Irak Kürt Özerk Bölge lideri Barzani Türkiye’ye davet edilmiş ve kendisinden Türkiye’deki Kürt aşiretlerle görüşerek “Evet” desteği istenmiştir. Her şeyin bir karşılığı olduğu gibi adeta “Sen bize destek olursan biz de seni bağımsız devlet olarak tanırız” anlamında bayrak asma olayı yaşanmıştır. Irak Kürt Özerk Bölgesi flamasının bağımsız bir devlet bayrağı gibi ikili görüşmelerde gönlere çekilmesinin başkaca bir anlamı olamaz. Bu hareket aynı zamanda Irak hükumetine karşı da bir tavır olup Türk –Irak ilişkilerine de zarar vermiştir.
AKP iktidarının halk oylamasında “Evet “oylarını artırmak üzere uyguladığı yanlış dış politikalar sonunda İran ve Irak ile yakınlaşmamızı sekteye uğratmış, Türkiye bölgede yalnızlaşmaya ve güç kaybetmeye başlamıştır.
Bir yandan dış politikadaki güç kaybı öte yandan da halk oylamasına kadar “Evet/Hayır” çekişmeleri ile iç cepheyi yani içteki siyasi güç birlikteliğini de zayıflatmaya başlamıştır.

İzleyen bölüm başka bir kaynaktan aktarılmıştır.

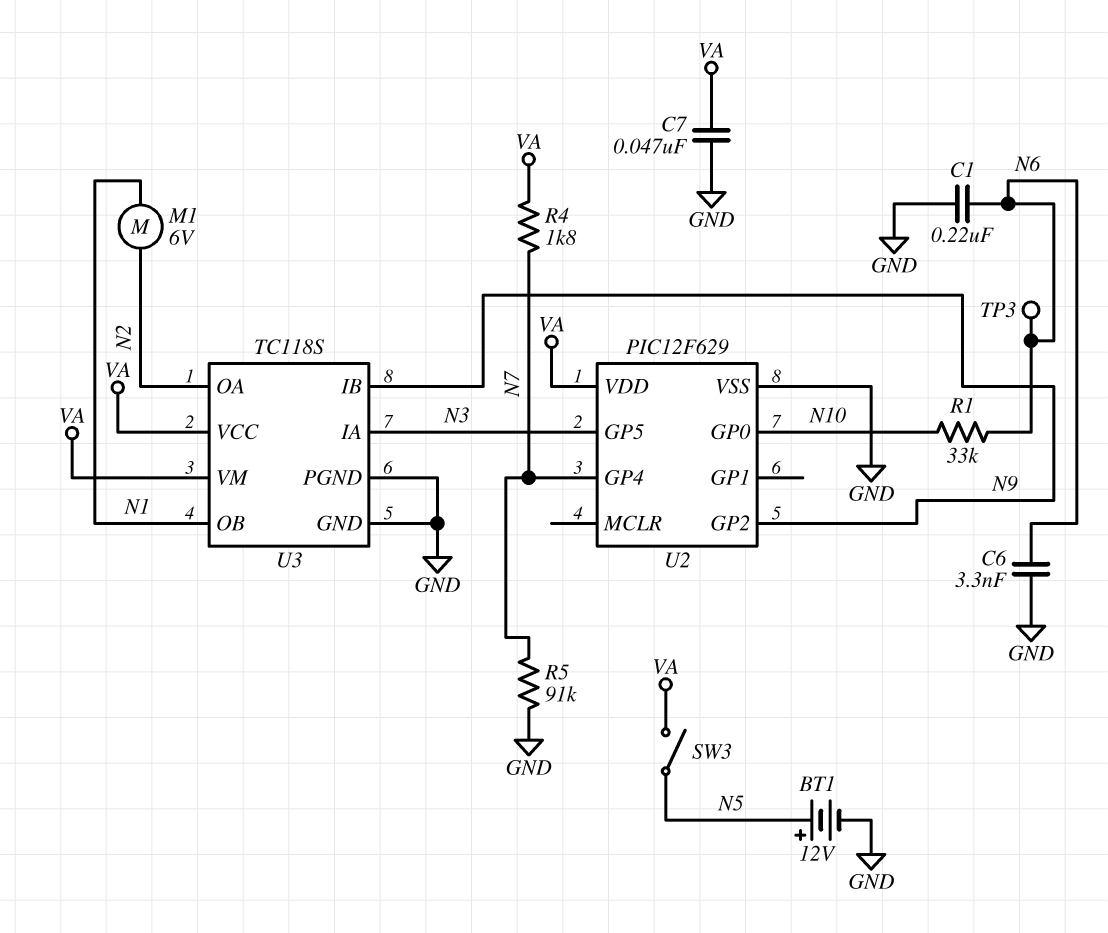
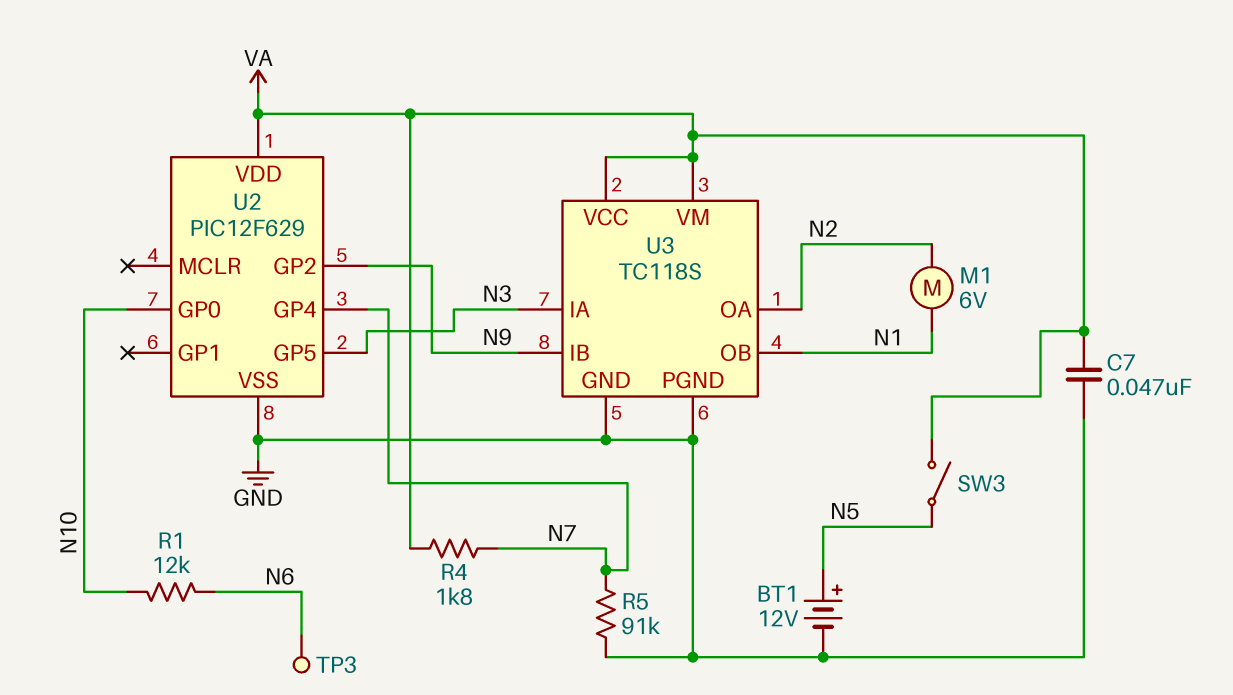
C1: 220nF (GND, N6) -> none
C6: 3.3nF (GND, N6) -> none
R1: 33k (N6, N10) -> 12k (N6, N10)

Şu an ki siyasi gücü ile Türkiye’nin Münbiç’e harekâtı yapması oldukça zor görünüyor. Askeri güç olarak Türk Ordu’su kendisine yapılan darbelere, iftira ve kumpaslara rağmen bugün bölgedeki en güçlü ordudur ve bir değil, 10 Münbiç operasyonu yapacak güçte olduğunu El Bab’da da kanıtlamıştır.
Peki Türkiye ne yapabilir?
Bir kere kesinlikle Münbiç temizlenmeden Rakka operasyonuna katılmamalıdır.  ABD nin bu operasyonu PYD/PKK ile yaparım tehdidine kulak asılmamalıdır.  Buyursunlar yapsınlar.  ABD, PYD/PKK çapulcularına ne kadar silah, teçhizat ve hava desteği verse de onu kullanacak disiplinli eğitimli bir insan gücünden yoksun PYD/PKK nin de bu harekâtı başaramayacağının farkındadır.
PYD/PKK unsurları bugüne kadar doğru dürüst bir silahlı güç ile çatışmaya girmemişlerdir. Ellerinde tuttukları yerleri savaşarak değil, silahsız dirençsiz halkın bölgeyi terk etmesi ya da teslimiyeti ile elde etmişlerdir. Basına yansıyan fotoğraflardan da görüldüğü üzere çoğu çocuk yaşata savaşçılardır. Rakka operasyonunda karşılarındaki güç ise hem savaş tecrübeleri hem de çok ciddi bir beyin yıkma ile öldüklerinde cennette hurilere kavuşacaklarına inanmış kelle kesen cani IŞİD militanlarıdır. Öte yandan Rakka, IŞİD ’in başkenti konumunda ve son direnme noktası ve son kalesidir.
İçerisinde Barzani Kürt birliklerinin, Irak güçlerinin de bulunduğu koalisyon güçleri ile birkaç haftada biter denilen Musul harekatının 5 aydır sonuçlanamayışı IŞİD militanlarının savaşma gücünün en somut göstergesidir.
Bugüne kadar IŞİD’e karşı kesin soncu bölgede Türk Ordusu'ndan başkası alamamıştır. ABD bunu çok iyi bilmekte ve Türk ordusu olmadan Rakka da başarı sağlanamayacağının farkındadır. Türk ordusu dışında tek çözüm ABD kara ordusu ve özel kuvvetleridir. Ancak hem maliyet açısından hem de verilecek kayıplara ABD kamuoyunun tahammül edemeyeceği ve Trump’ı daha başlangıçta çok zor durumda bırakacağı gibi nedenlerle ABD böyle bir seçeneği düşünmeyecektir.
Sonuç olarak Rakka operasyonu konusunda kozlar Türkiye’nin elindedir ve Münbiç’in boşaltılması ve ABD’nin sözünü tutması için direnç gösterilmelidir. Tüm bunlara rağmen Münbiç e operasyon yapmak durumunda kalınır ise operasyon öncesinde başta Suriye olmak üzere Rusya, Irak ve İran ile ilişkiler geliştirilmeli ve siyasi destek sağlanmalıdır.